The above diagram is deceptive as the distance between bench and forge isn’t far. It will be a continuous piece of wood from the sink to the corner.
The good news is that the door into “The Laundry” is at the laundry end so hopefully my workspace will be my own. I say hopefully because my children are taking an active interest in all this, which is fantastic but also one of the reasons there are two sides/benches in the studio.
Your advice is appreciated, thank you.


Jeff Demand May 2, 2010 at 11:33 pm

If I didn’t have so much $ invested in Rhino I’d probably use MOI. Very similar look and feel but rather different prices. ( same original author)

I use Rhino for almost all design work, fine jewellery to major house renovations. Really fun to learn 🙂 I’m still at it after 7+ years and keep learning new stuff.



mike edwards May 1, 2010 at 2:59 am

Hi Suzanne,
The organization of any work bench/ work area is dependent on any number of thing, the most important of which is the desire of the jeweler. I highly recommend that you pick up a copy of The Jewelers Bench Book by Charles Lewton- Brain. This book has ooddles of great storage and organizational info. I notice that your forge/ hot work area is right next to your bench . I prefer my hot work area set up slightly closer so I merely turn my chair to solder or anneal. I also see that the laundry is at the end of the room. Does this mean you’ll have to walk through your jewelry space to do laundry? I’d put the laundry closer to the door to the room in order to leave my workspace at the end of the room undisturbed.


Jamie Hall April 30, 2010 at 7:59 pm

My dad uses Matrix at work, and speaks very highly of it. The downside with any of these packages is that if you are teaching yourself to use them, instead of a full-time training course, you really have to have a wax mill to test your designs – we worked out how much it would have cost us over 6 months to have someone else do the milling for us, including all the test pieces and mistakes we made – £12,000. I sh*t you not.

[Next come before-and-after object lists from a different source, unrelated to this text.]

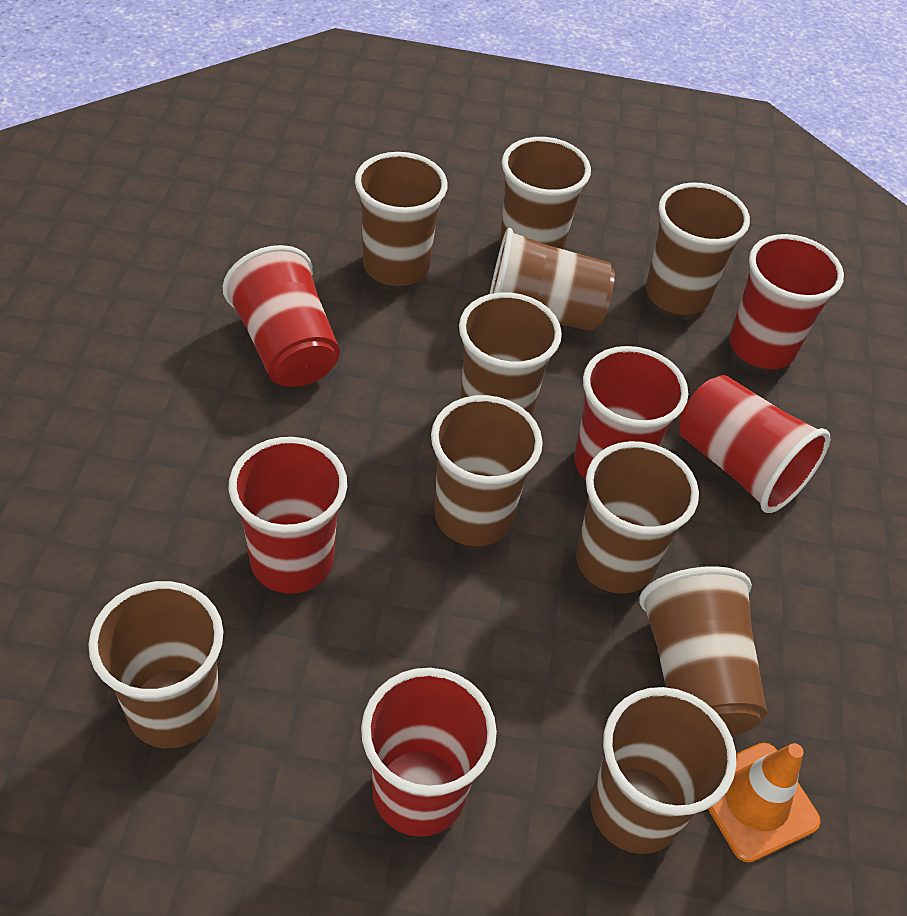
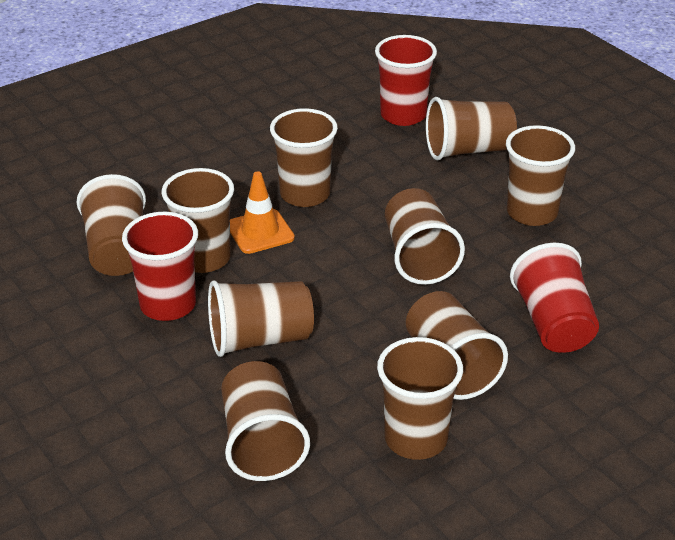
red cup: 6 -> 3

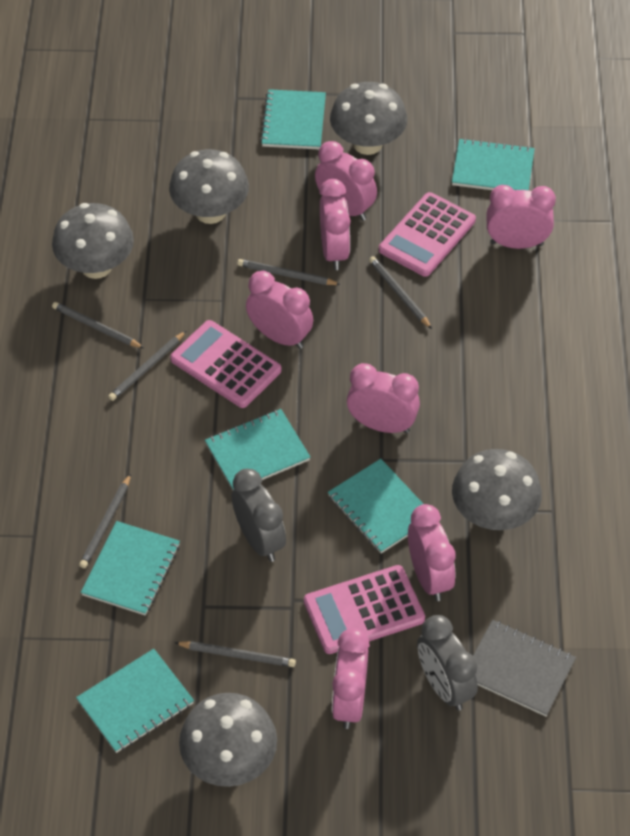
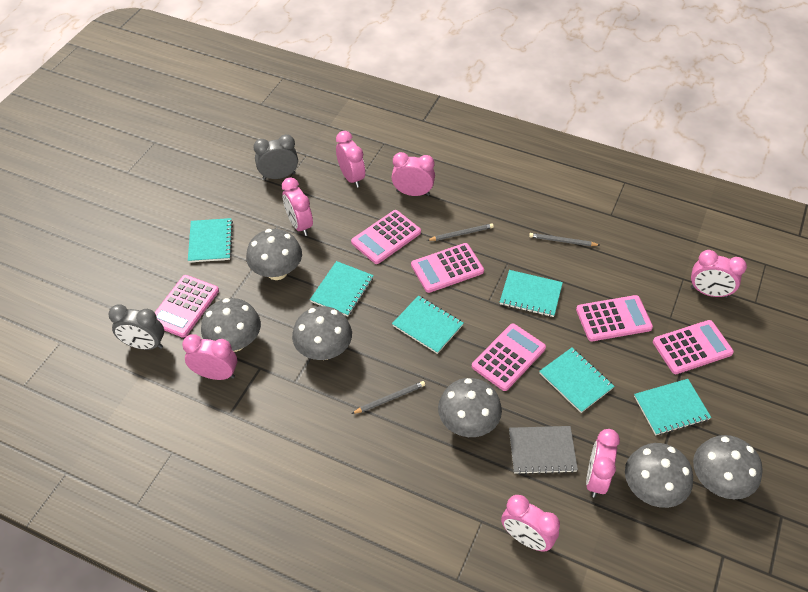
grey mushroom: 5 -> 6
grey pencil: 6 -> 3
pink calculator: 3 -> 6

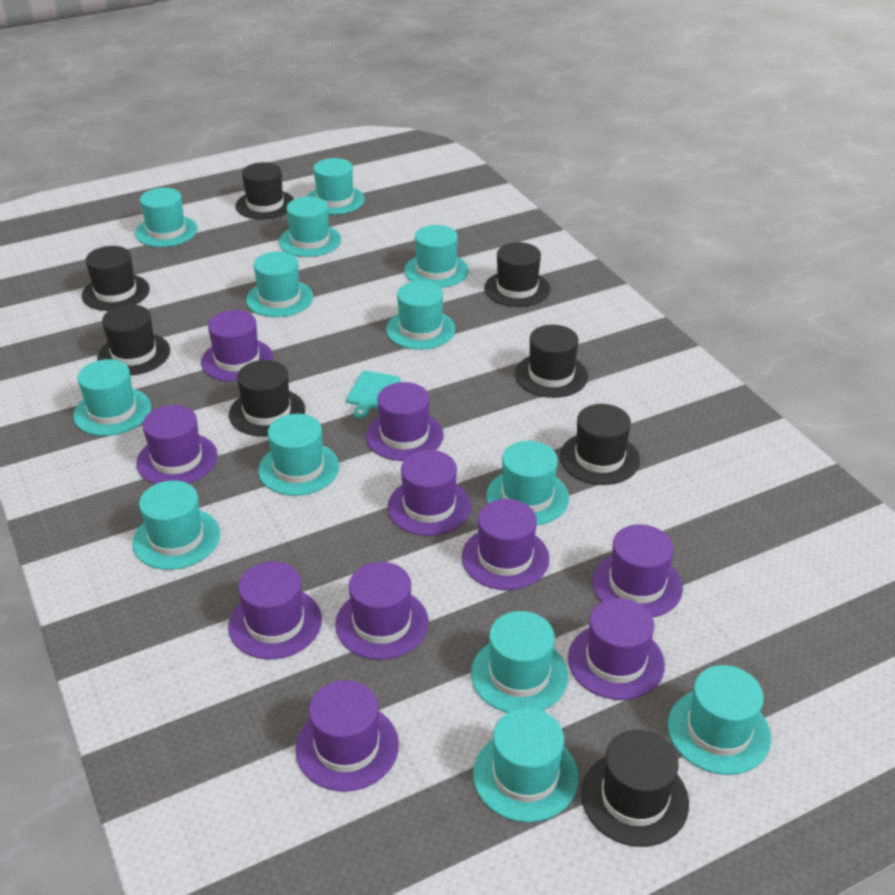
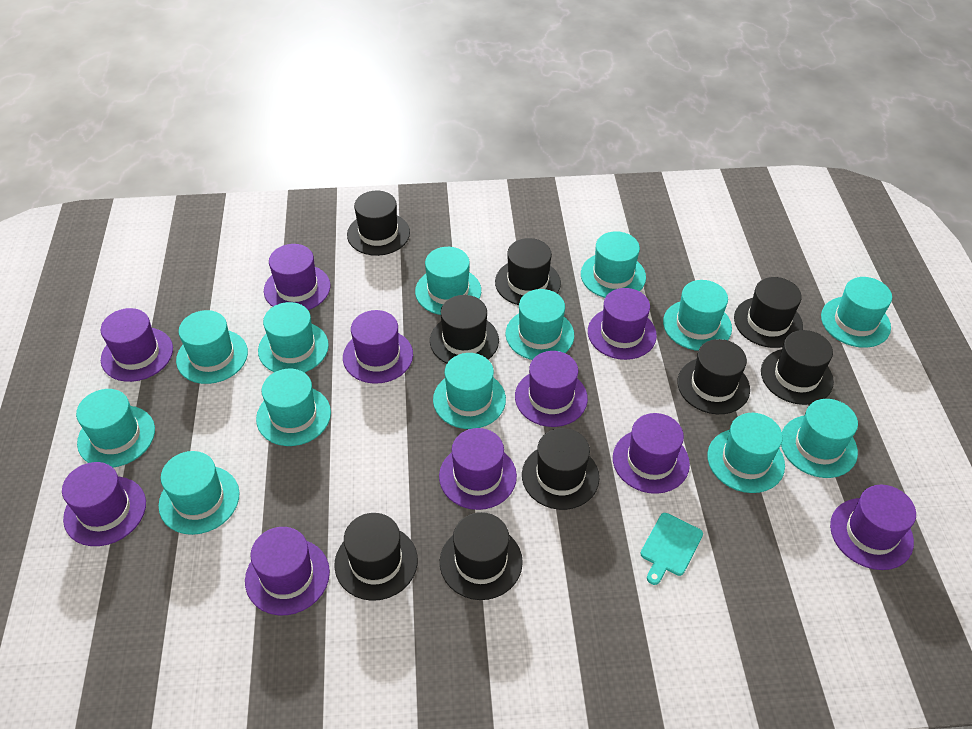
black hat: 8 -> 9

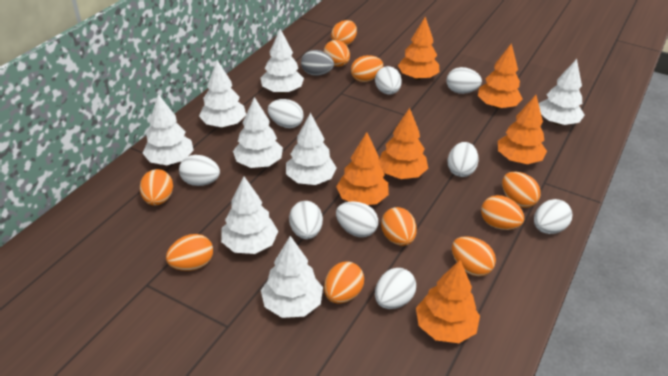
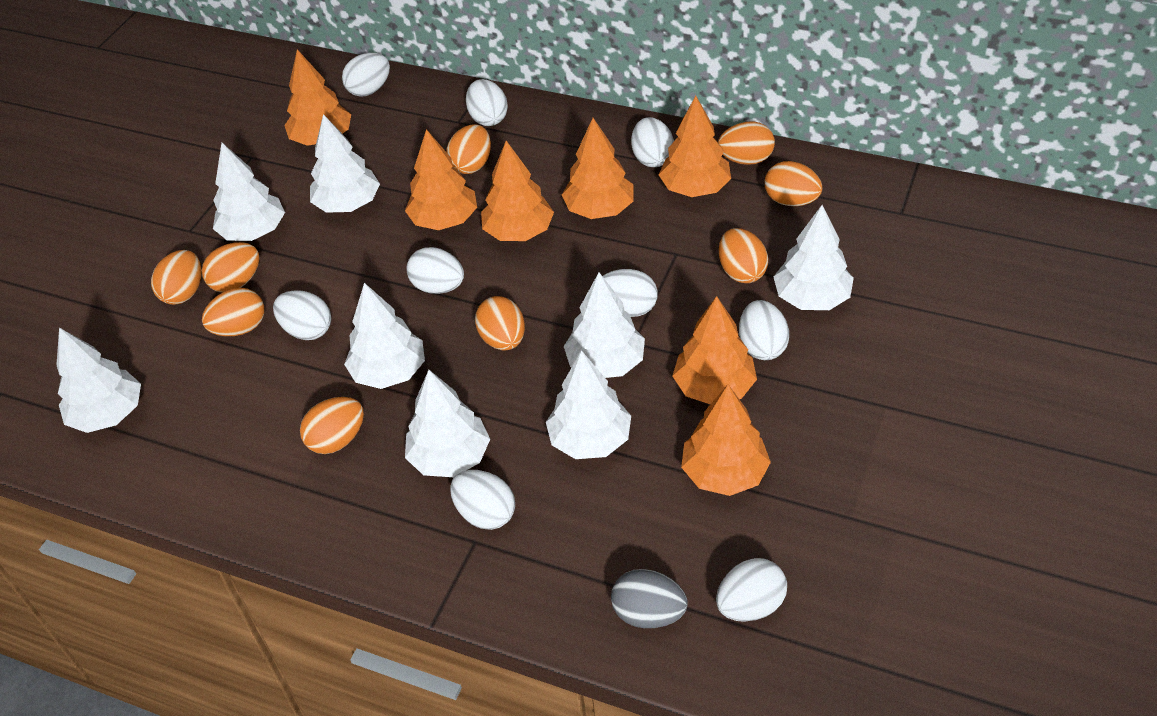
orange egg: 10 -> 9
orange tree: 6 -> 7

Although I don’t do the designs myself, I look after the mill, and there really is a lot more to designing than making the shape you want on the screen and then milling it – you have to think not only about the structural integrity of the finished jewellery, but also the structural intregrity of the wax as it is being milled. The type of wax used makes a huge difference, too – we prefer a product called Jewelwax, because you can do very delicate support struts, which you can’t do with the green stuff that Gemvision originally supplied us with.